Small acreage farms
As discussed in the original piece, these farms (classified by the USDA as having 10 or fewer acres) benefit from positioning themselves in highly niche products or product lifecycle stages. Additionally, introducing GMOs would help to boost small crop resillience and yield. As of 2014, farms of this size only need $10k GCFI to break even.
For small farms, equipment costs are high while utilization is low. A 2021 estimate has machinery costs rising ~15% from 2017 to 2021 . Pushing towards a “servicified” approach, through digitized custom applicators and harvesters where equipment and labor is rented, addresses both problems.
Leveraging software, larger “synthetic” farms could be created between many smaller farms with each focusing on niche products or lifecycle stages. Doing so, especially sharing equipment overhead, would benefit from economies of scale while ideally boosting each individual farm into the highest small acreage farm GCFI bracket (>$500k).
Field digital twin
Using IoT devices and an integrated software platform, a subscribable and queryable API could be created for the fields that the farmers control. Essentially, they would populate the database by maintaining the data collection hardware.
More data from the farmer improves their integration and orchestration across all connected farms.
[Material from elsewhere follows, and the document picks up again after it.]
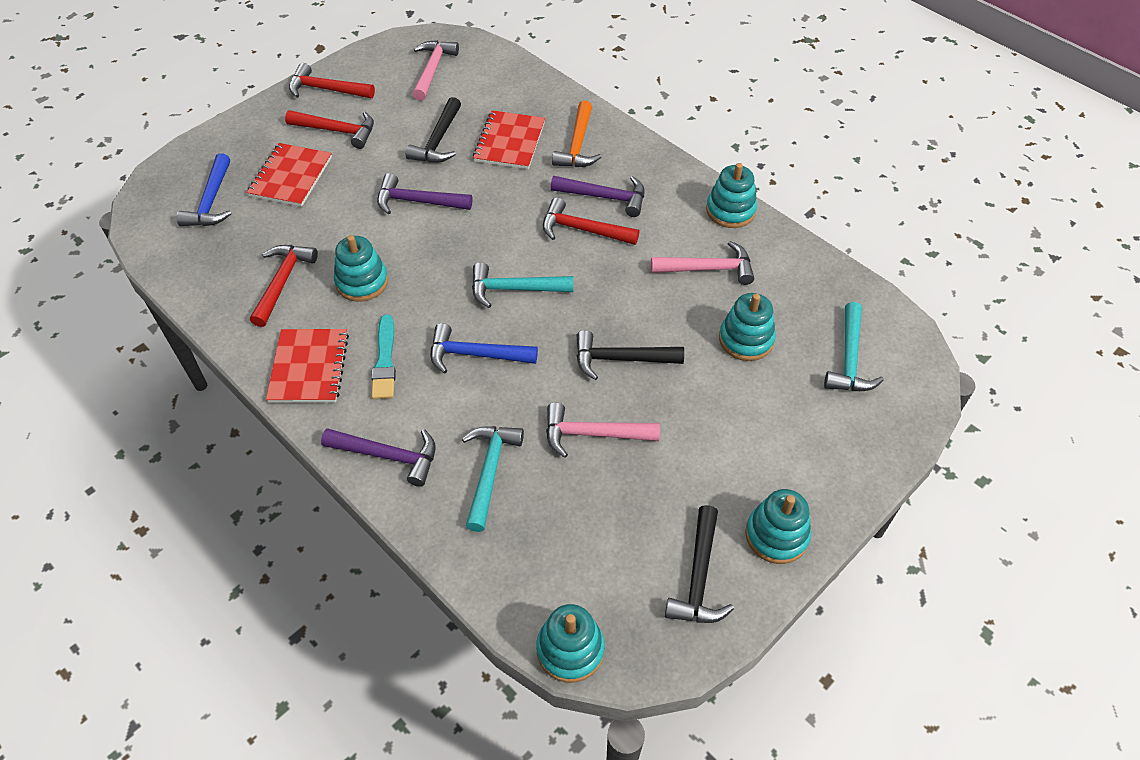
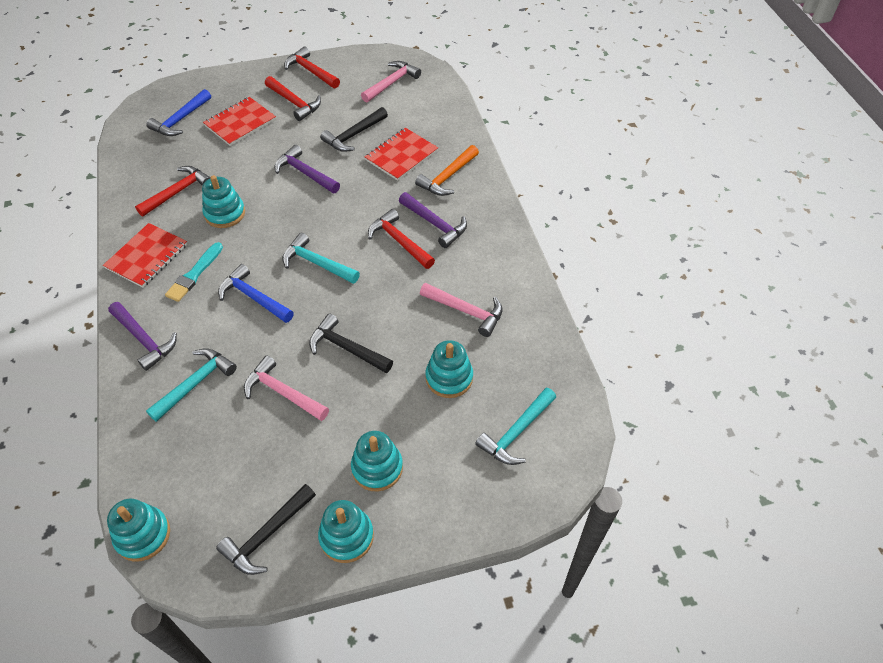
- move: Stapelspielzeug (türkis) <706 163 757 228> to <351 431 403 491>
Another way of looking at this is farmers providing more data allows service providers to be more effective and efficient. Field-driven actions.
Enclosed growth platforms
Small farms could establish enclosed barns or crops for better control over their products even on a small land footprint. This also allows for robotics to be introduced further reducing labor costs which is essential as farm labor is increasingly sparse.
Taking this approach may also allow farmers to increase crop growth through intensive growing or manipulated blooms. It also allows for maximum fertilizer control which avoids unecessary expenditures and damaging runoff.